通常、これくらいの薪ストーブを設置する時は、煙突を二重煙突にするのだが、費用が高い。その値段は、薪ストーブの本体と変わらない位かかる。ここでは、以前使っていたストーブの煙突設備がそのまま残っていた。最も簡素な煙突なのだが、煙突に変わりはない。大きな問題は、煤が付きやすいということ。よって、頻繁に煙突掃除をしなければならないのだ。このストーブを取り戻した時、新しい煙突にする予算がなかった。無理やり既存の煙突に組み込んだので、気難しさに拍車がかかった。そうなると、俄然、燃える。ストーブがじゃない、私が闘志に燃えるのだ。
気難しい奴と付き合うには、こっちも一方方向からだけじゃなく、よーく観察して、問題を見つけなければ、いつでも同じところで行き詰まってしまう。いや、煙突が詰まってしまうだ。
実は、煙突掃除が結構好きだ。煤を掻き出した後の燃えっぷりは、惚れ惚れするほど美しい炎なのだ。そのために私は、屋根に上り、脚立に上り、椅子に上って煙突を分解する。そして、煙突ブラシでゴシゴシ煤をこそぎ取る。今回は、もっとキレイにするための秘策も使った。それが良かった。組み立てには、ずいぶん手間取ったが、やればできるもんだ。風で煽られながらも、スズメバチにうろつかれながらも、屋根からネジを落としながらも、ついでに煙突も1回落としたけど。ちゃんと一人でやり遂げた。

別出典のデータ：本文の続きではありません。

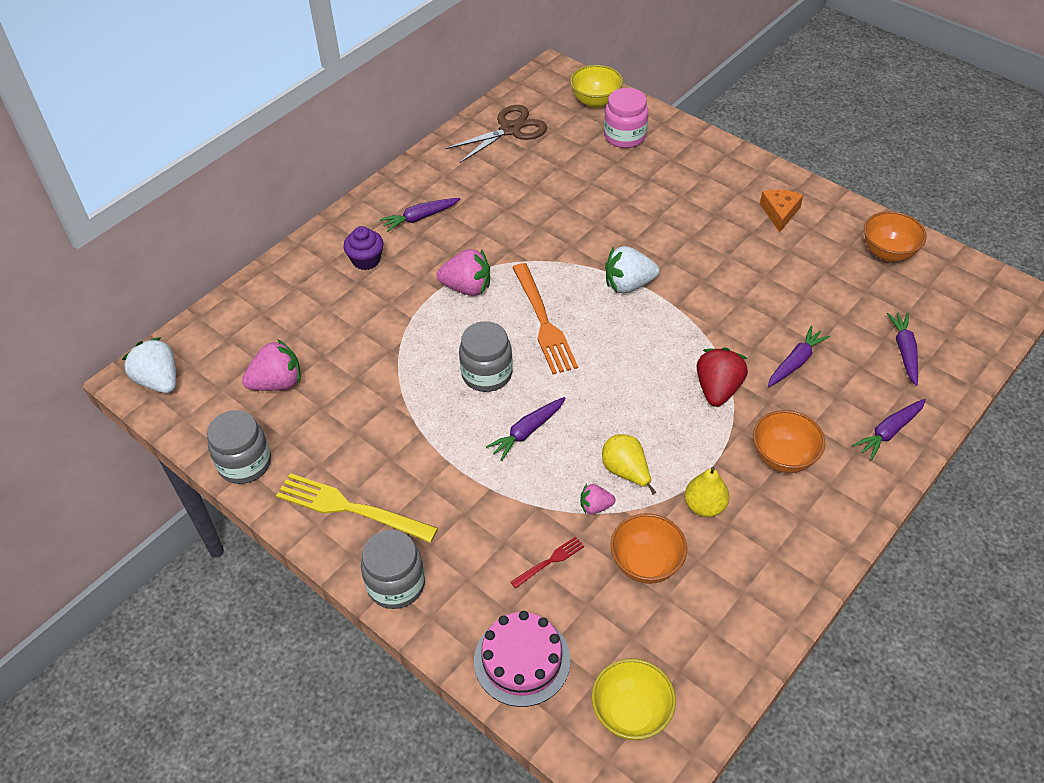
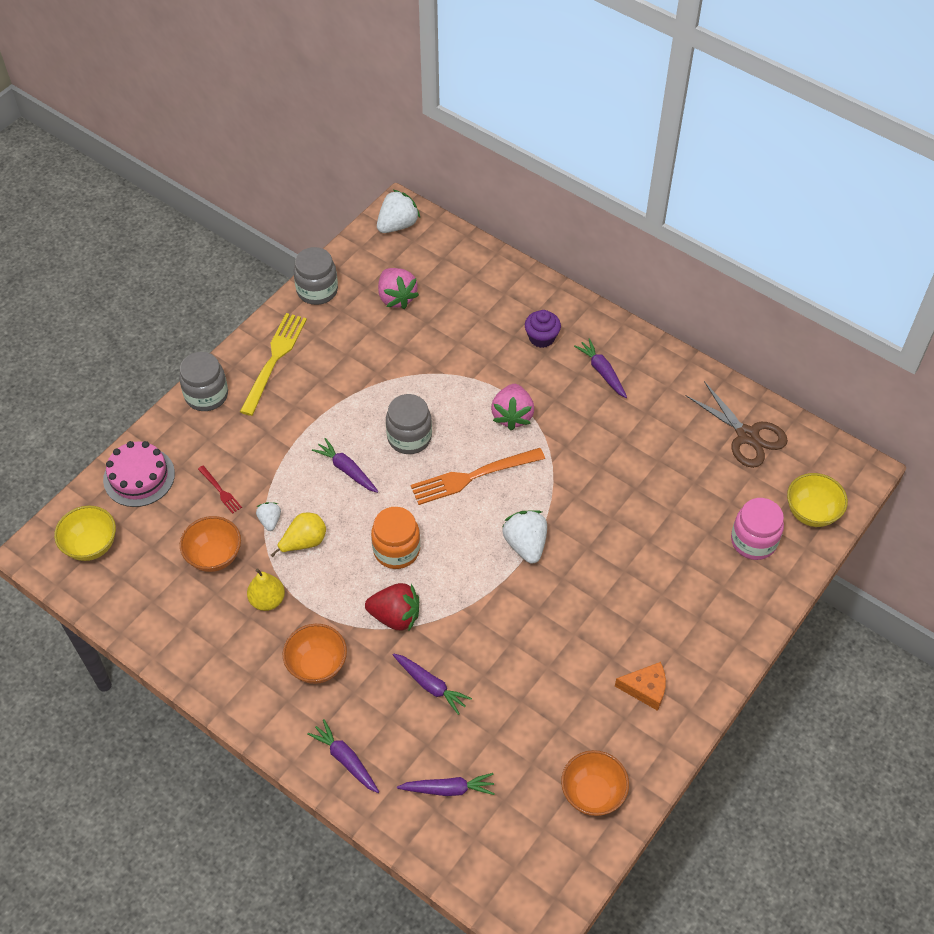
camera: 85 degrees right, 5 degrees up
(595, 506) = (270, 521): pink strawberry -> white strawberry
(636, 387) = (396, 550): none -> orange jar

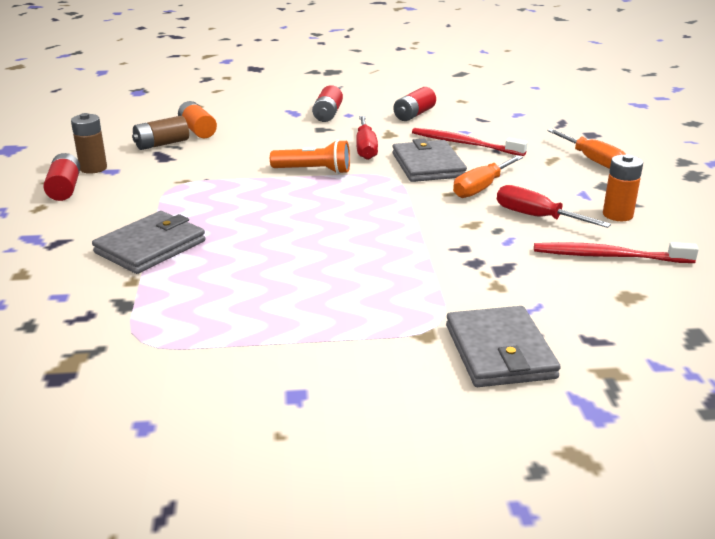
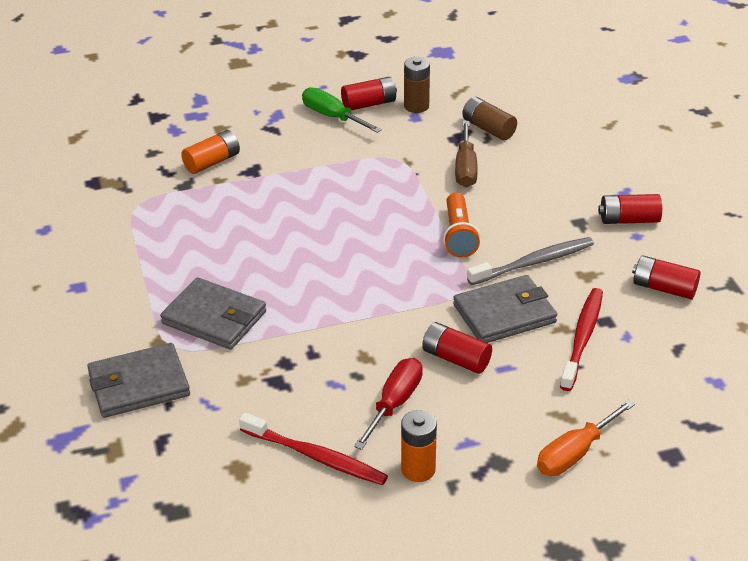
camera: 80 degrees right, 10 degrees up
(68, 208) = (332, 116): none -> green screwdriver
(150, 246) = (274, 175): grey wallet -> grey wallet (214, 317)
(198, 130) = (535, 141): orange battery -> orange battery (212, 162)
(215, 158) = (465, 168): none -> brown screwdriver
(365, 148) = (534, 262): red screwdriver -> grey toothbrush
(481, 188) = (456, 358): orange screwdriver -> red battery
(608, 256) = (316, 457): red toothbrush -> red toothbrush turned 120 degrees clockwise

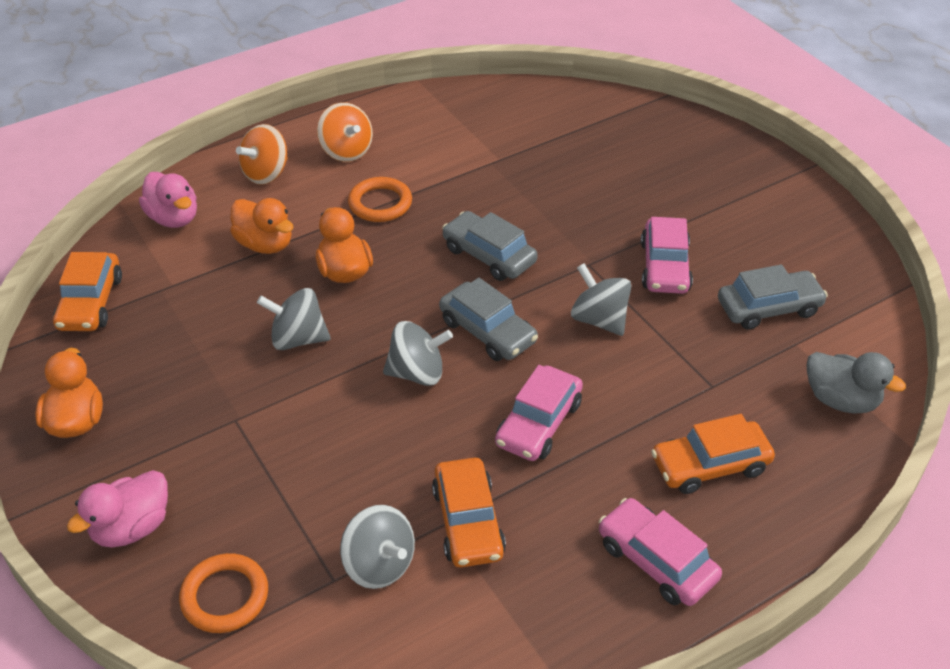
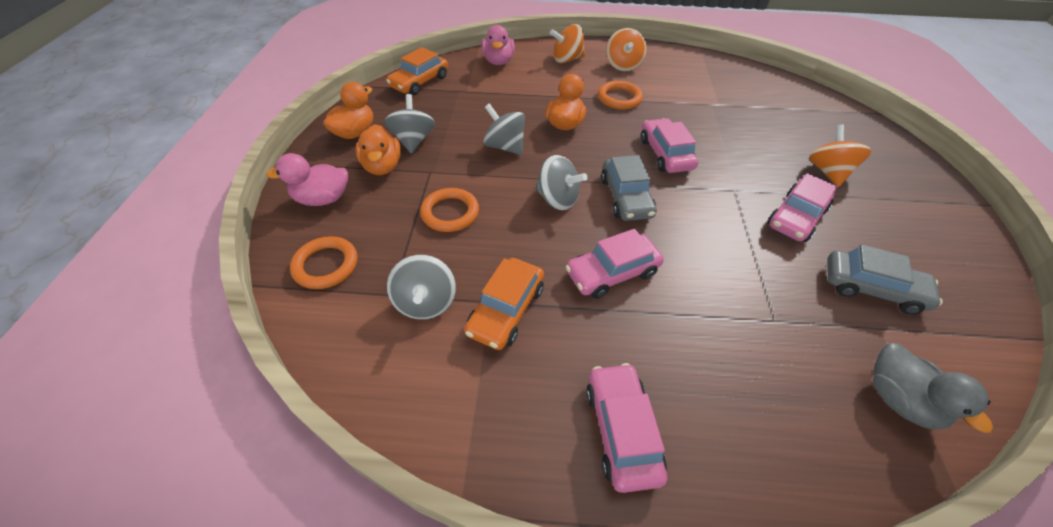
camera: 35 degrees right, 5 degrees up
(265, 244) = (533, 92): orange duck -> orange duck (382, 166)
(310, 455) = (450, 213): none -> orange ring
(489, 255) = (665, 154): grey car -> pink car
(599, 319) = (714, 228): grey spinning top -> grey spinning top (413, 140)
(662, 196) = (828, 172): none -> orange spinning top
(710, 465) = (728, 381): orange car -> none

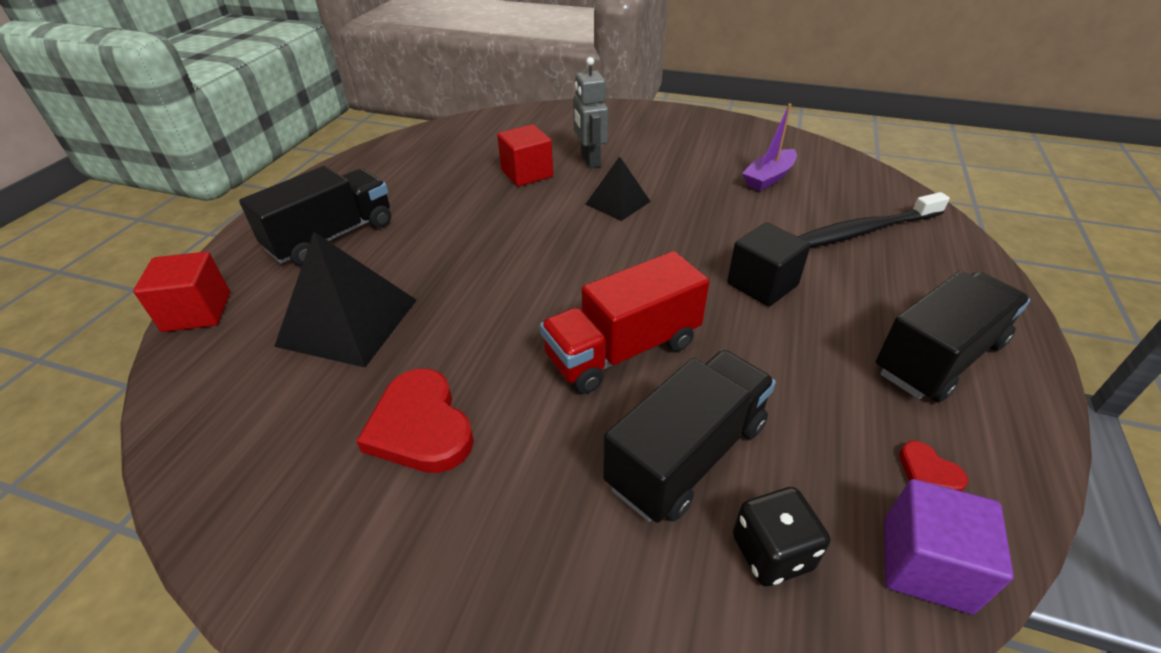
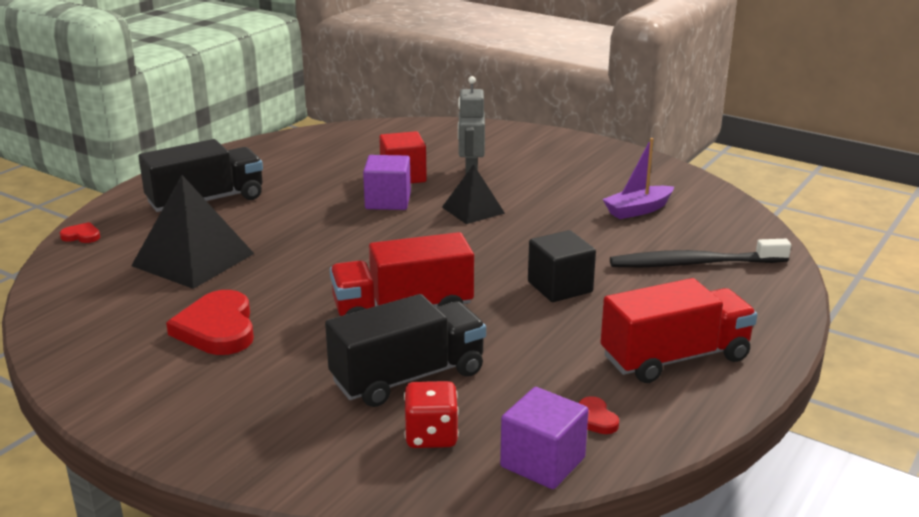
camera: 15 degrees right, 15 degrees down
(197, 312) = (81, 236): red cube -> red heart
(527, 205) = (388, 201): none -> purple cube
(771, 552) = (431, 436): black dice -> red dice
(938, 358) = (675, 358): black truck -> red truck

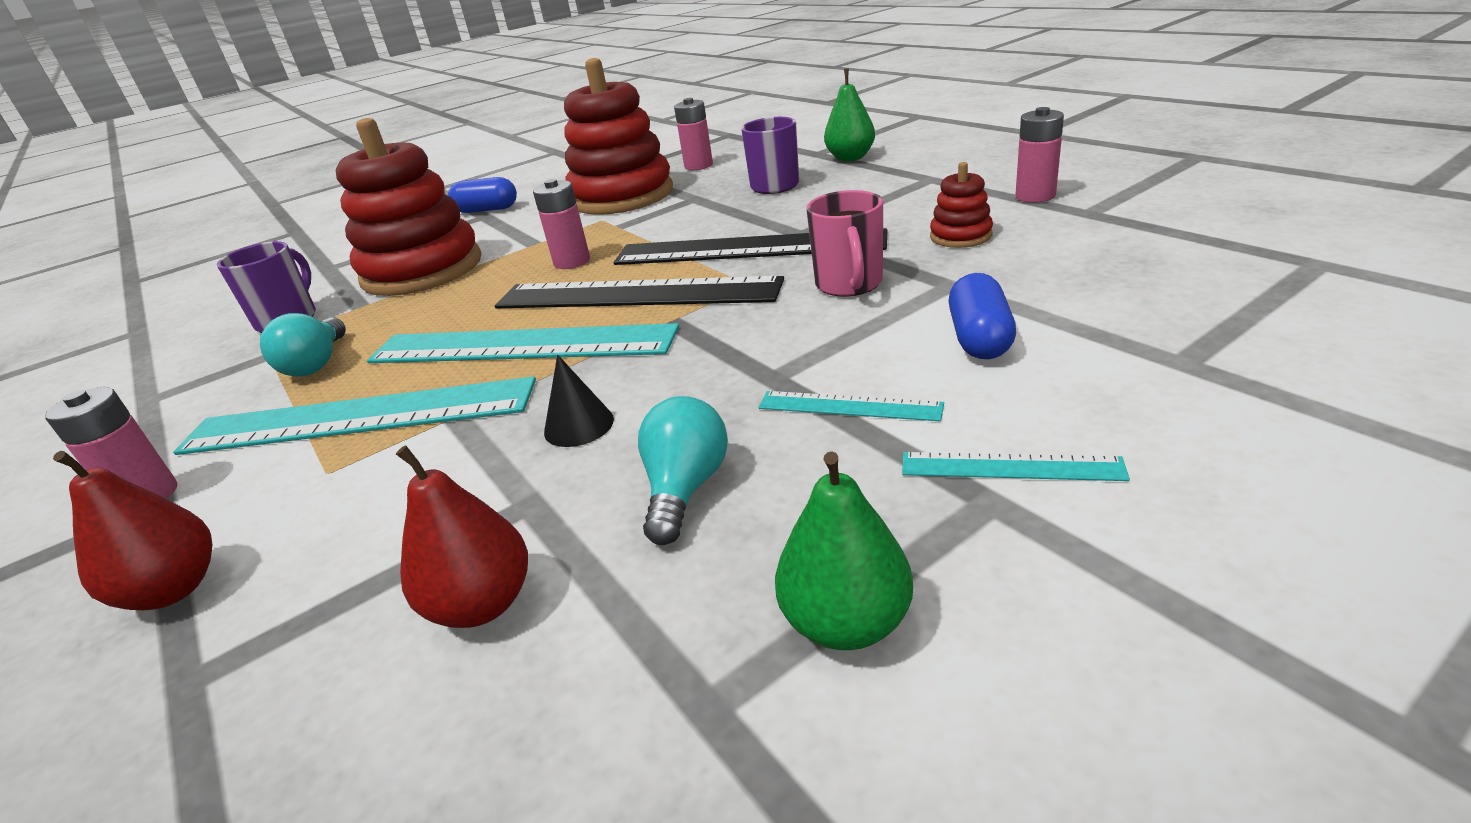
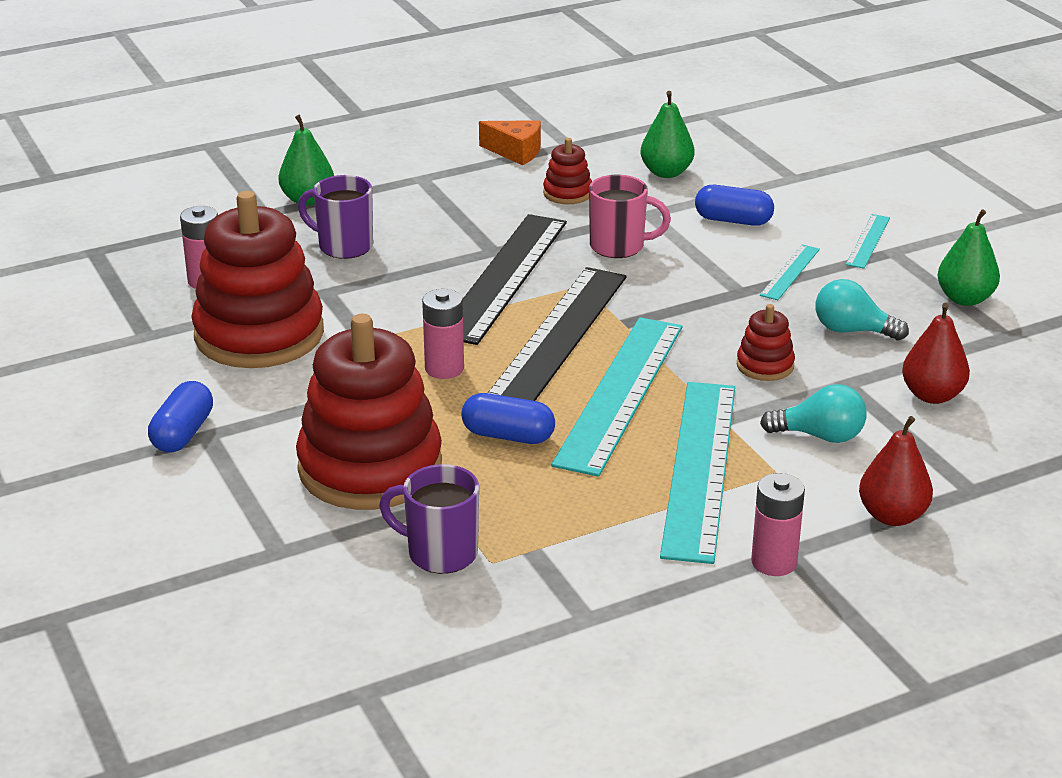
camera: 85 degrees left, 0 degrees up
(317, 364) = (578, 510): turquoise light bulb -> turquoise light bulb (820, 436)
(454, 309) = (508, 435): none -> blue capsule
(579, 425) = (765, 365): black cone -> red stacking toy
(1035, 196) = (516, 152): pink battery -> orange cheese
(1080, 272) = (666, 172): none -> green pear

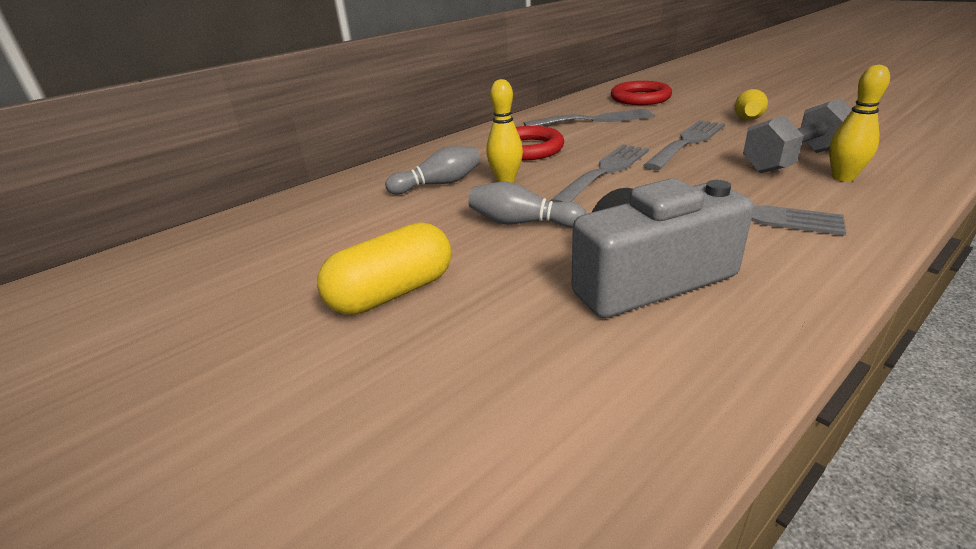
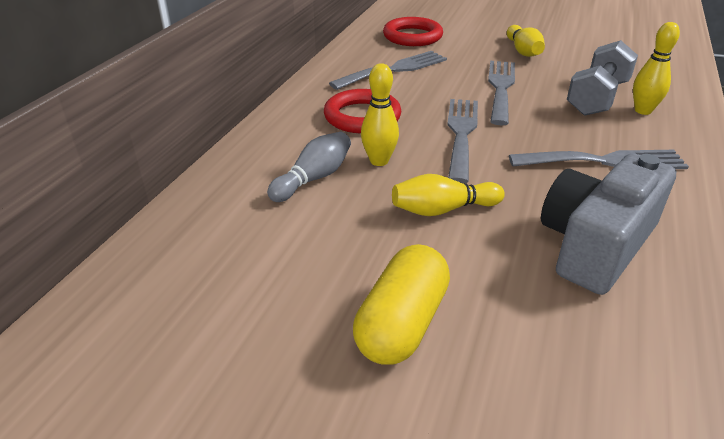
camera: 30 degrees left, 5 degrees up
(522, 222) = (443, 209): grey bowling pin -> yellow bowling pin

あー、私って、偉いなぁ。と、誰も褒めてくれないから、自画自賛。少しの筋肉痛も心地いいぞ。と、強がり。そう、冬の方が筋力使うのよね。
さて、これからは、薪作りのために、肩の筋肉鍛えなきゃ。
ちなみに、これから切る薪は、この冬のためじゃなく、来季に燃やすための燃料である。アナログな暮らしは、少し先を見ながら計画していかなければ、路頭に迷うのであった。